New Delhi: Corporate India seems to be heavily into reverse gear with promoters locking up value for themselves by merging group firms and buying back shares from the public at attractive low prices amid the meltdown at the bourses.
Analysts believe companies hit by the slowdown are trying to shore up their resources by merging group firms and promoters are increasing their holdings in the companies by buying shares at the lower valuation in current times.
Last week, Reliance Industries announced merging of Reliance Petroleum with itself which would create one of the world’s largest refineries.
RIL Chairman Mukesh Ambani had said that the merger of RIL and RPL would enhance value for shareholders of both the companies.

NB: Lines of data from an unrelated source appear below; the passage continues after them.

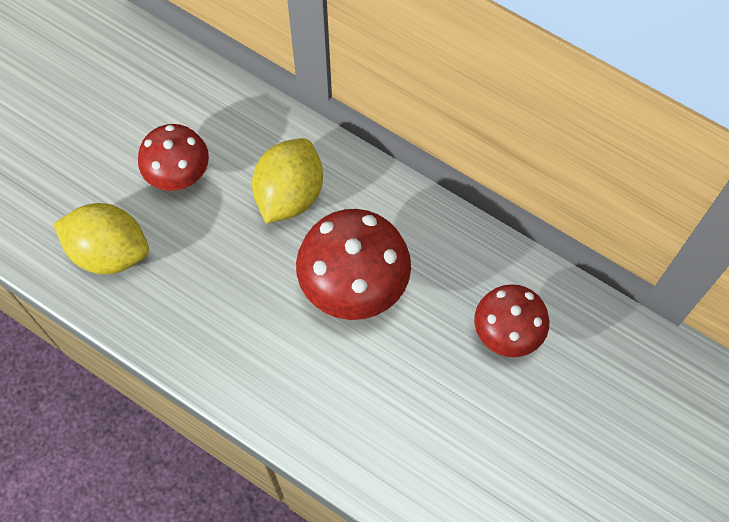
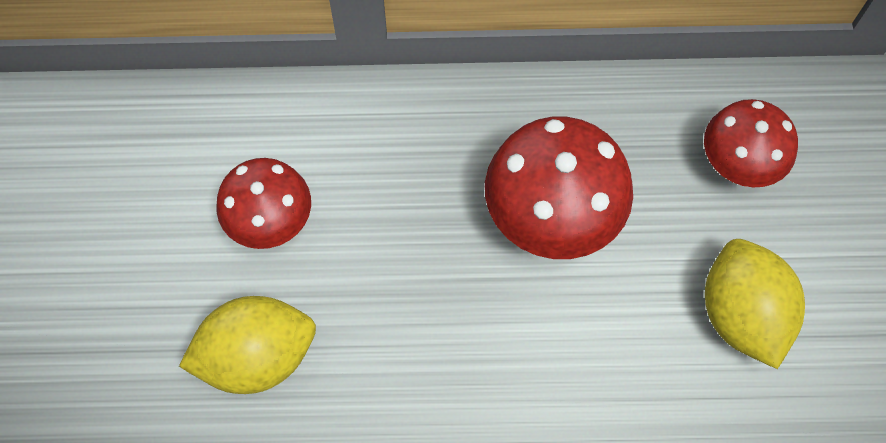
camera: 35 degrees left, 0 degrees up
(289, 194) = (408, 167): yellow lemon -> yellow lemon (741, 314)

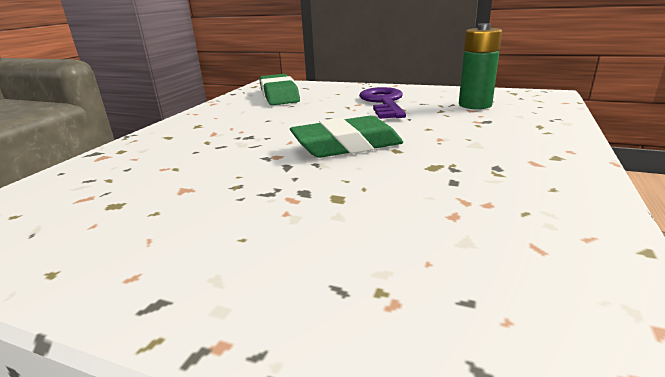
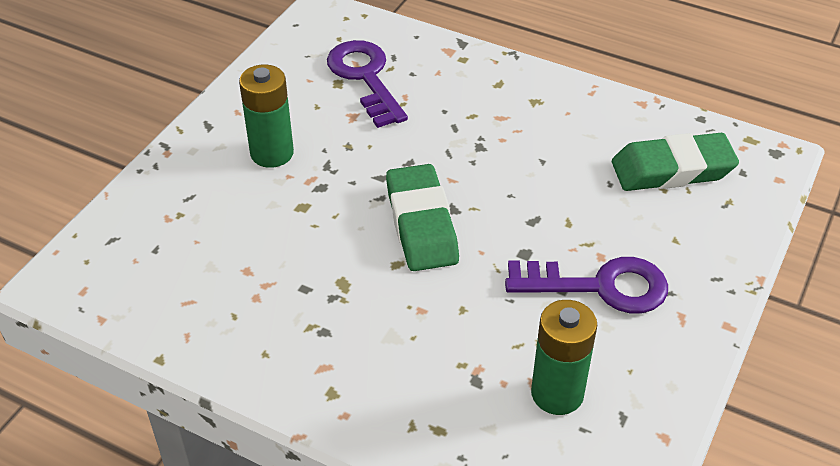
camera: 95 degrees right, 20 degrees up
(118, 189) = (366, 78): none -> purple key
(242, 229) = (272, 153): none -> green battery

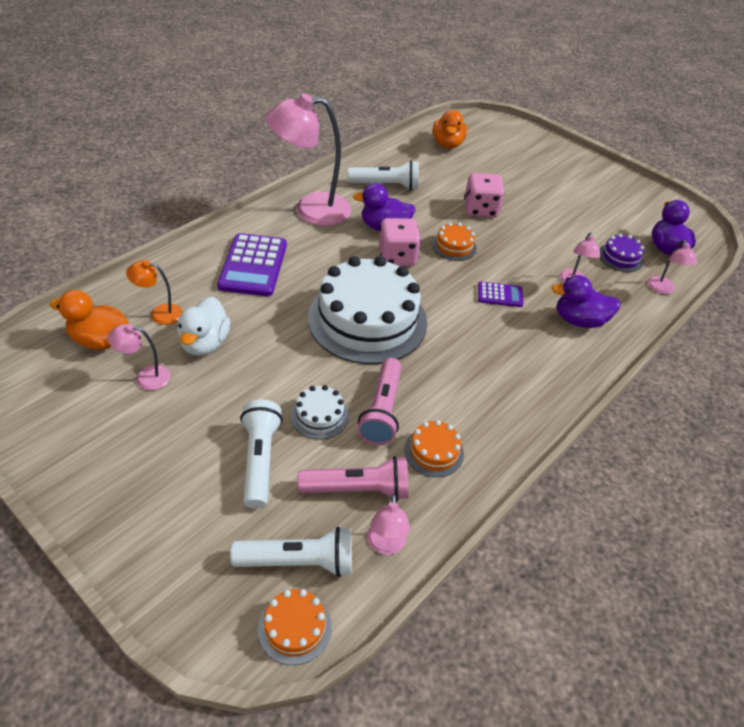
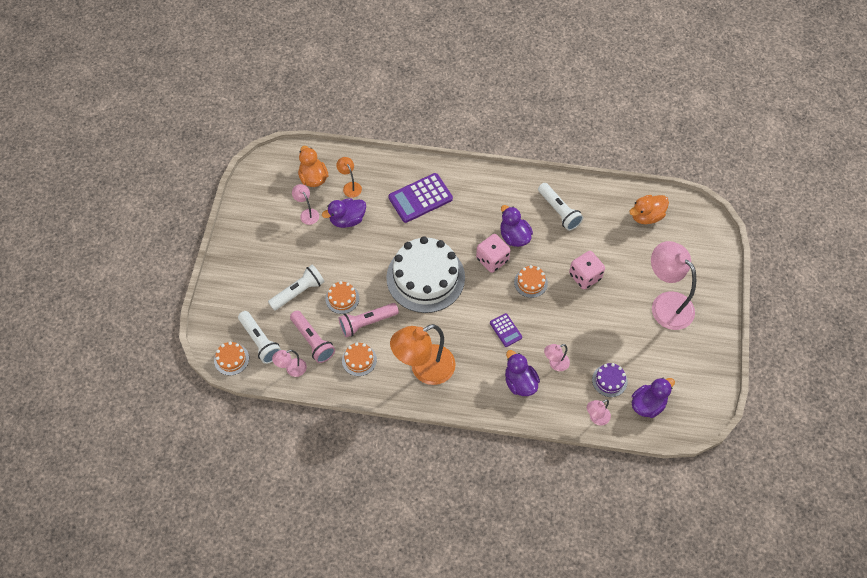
camera: 60 degrees right, 15 degrees up
(205, 343) = (347, 220): white duck -> purple duck
(311, 209) = (495, 190): pink lamp -> pink lamp (665, 304)
(319, 415) = (342, 298): white cake -> orange cake
(500, 392) = (424, 369): none -> orange lamp

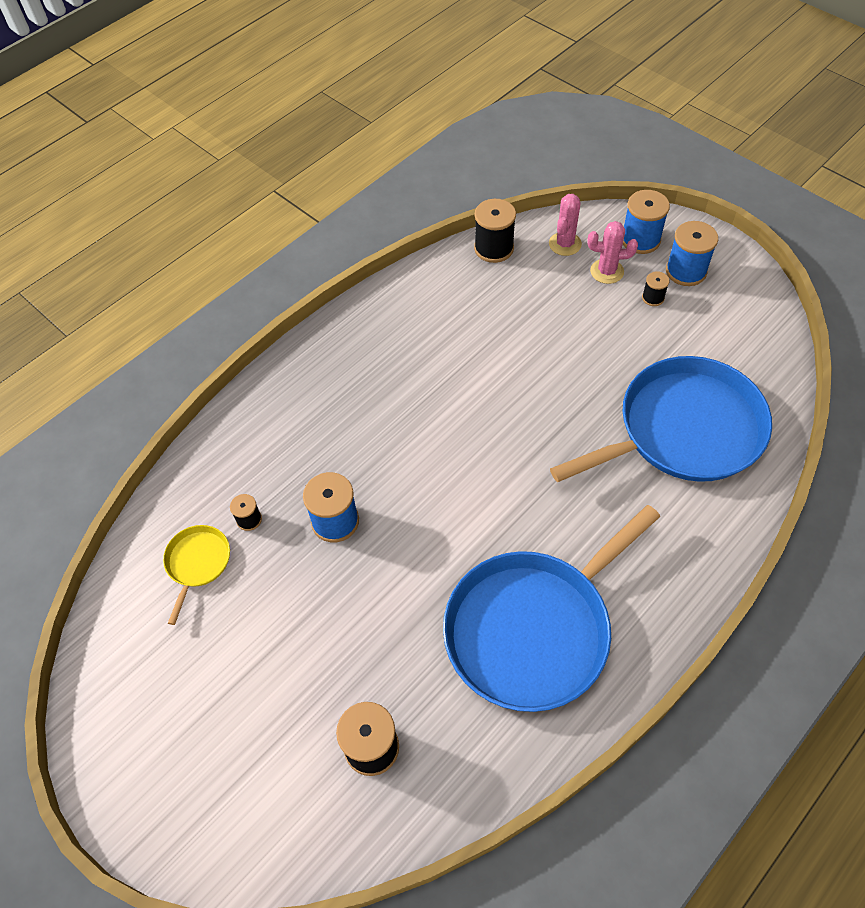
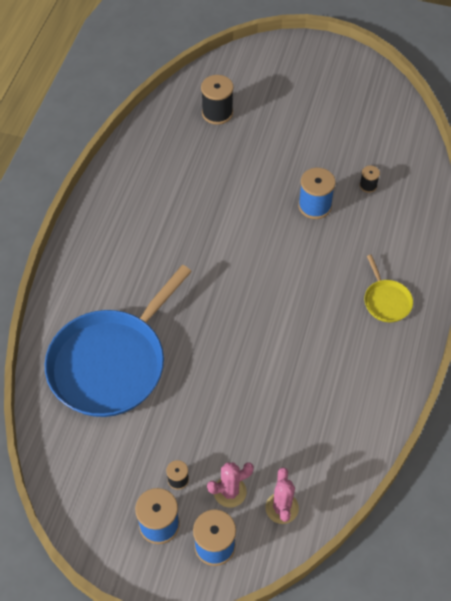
camera: 150 degrees right, 0 degrees up
(197, 563) = (377, 152): yellow pan -> yellow pan (386, 301)
(494, 248) = (342, 474): black spool -> none
(533, 628) = (159, 197): blue pan -> none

Further, diversified conglomerate Jaiprakash Associates is also in the process of getting consent for merger of group firms Jaypee Hotels, Jaypee Cement, Jaiprakash Enterprises and Gujarat Anjan Cement with itself.
Besides, according to information available on the Bombay Stock Exchange, over 31 companies have made buyback offers to purchase back the shares worth a whopping over Rs3,535 crore.

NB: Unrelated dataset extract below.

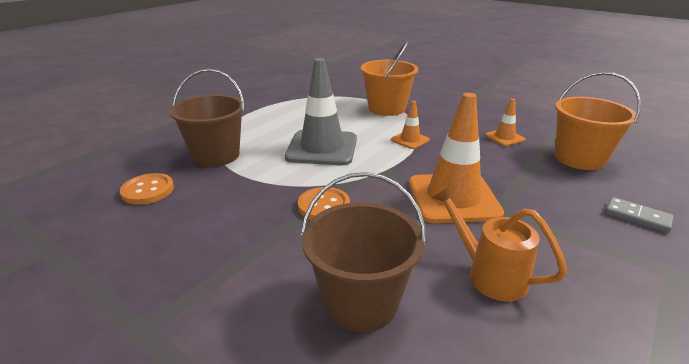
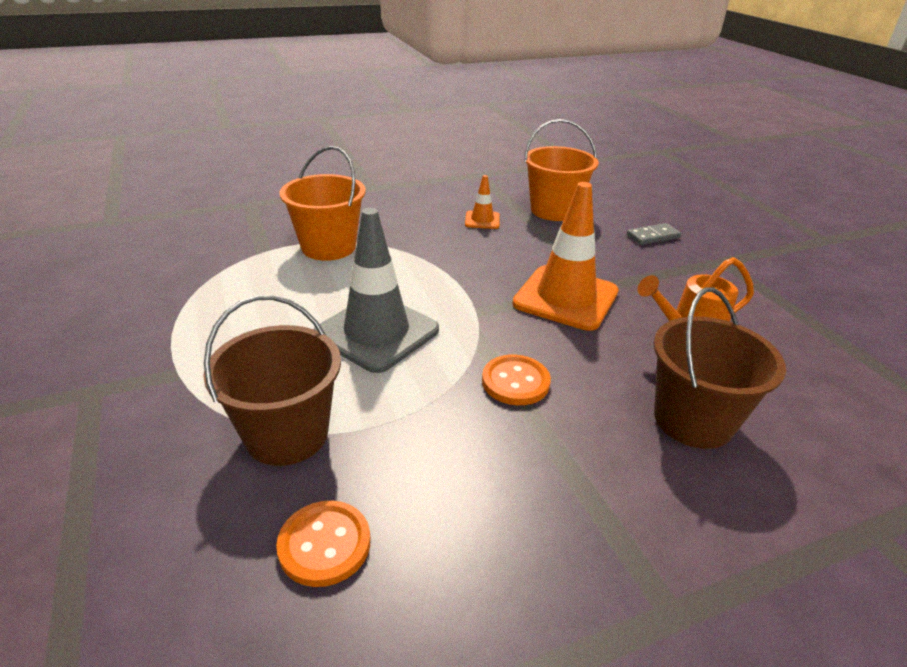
camera: 60 degrees left, 5 degrees up
(410, 140) = (427, 268): orange traffic cone -> none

“Buyback offers are on the rise as promoters are seeing this as an attractive time to shore up holdings in companies at cheap prices,” a leading market analyst said.
Reliance Infrastructure has already completed its first tranche of buyback and is now in the process of purchasing next batch of shares worth Rs700 crore. The second buyback offer has started from 25 February and will continue till 16 April.
In February, Reliance Infra closed the first phase of its buyback programme and bought back 87.60 lakh equity shares of Rs796 crore. After which, the promoter holding has risen to 39.04%, from 37.33% in the December quarter.
The company which are buying back shares from the public include TV Today, India Infoline, IPCA Labs, Monnet Ispat, DLF, Bosch Ltd, Godrej Consumer and EID Parry.
Meanwhile, initial public offers, which had been the stars during the bull run, have lost their charm and in the first two months of 2009 only one firm Edserv Softsystems has dared to enter the stock market.
Likewise, when the bull run was at its peak a host of companies had demerged their subsidiaries and listed them as separate firms on exchanges to mop up funds from investors.
Marketmen said several other firms are considering merging group companies as their earnings in the third quarter were disappointing and amalgamation may reduce their losses.
In 2006, RPL which was established to set up a new mega refinery complex, was listed on the bourses as a separate entity after an initial public offering that raised over Rs8,100 crore.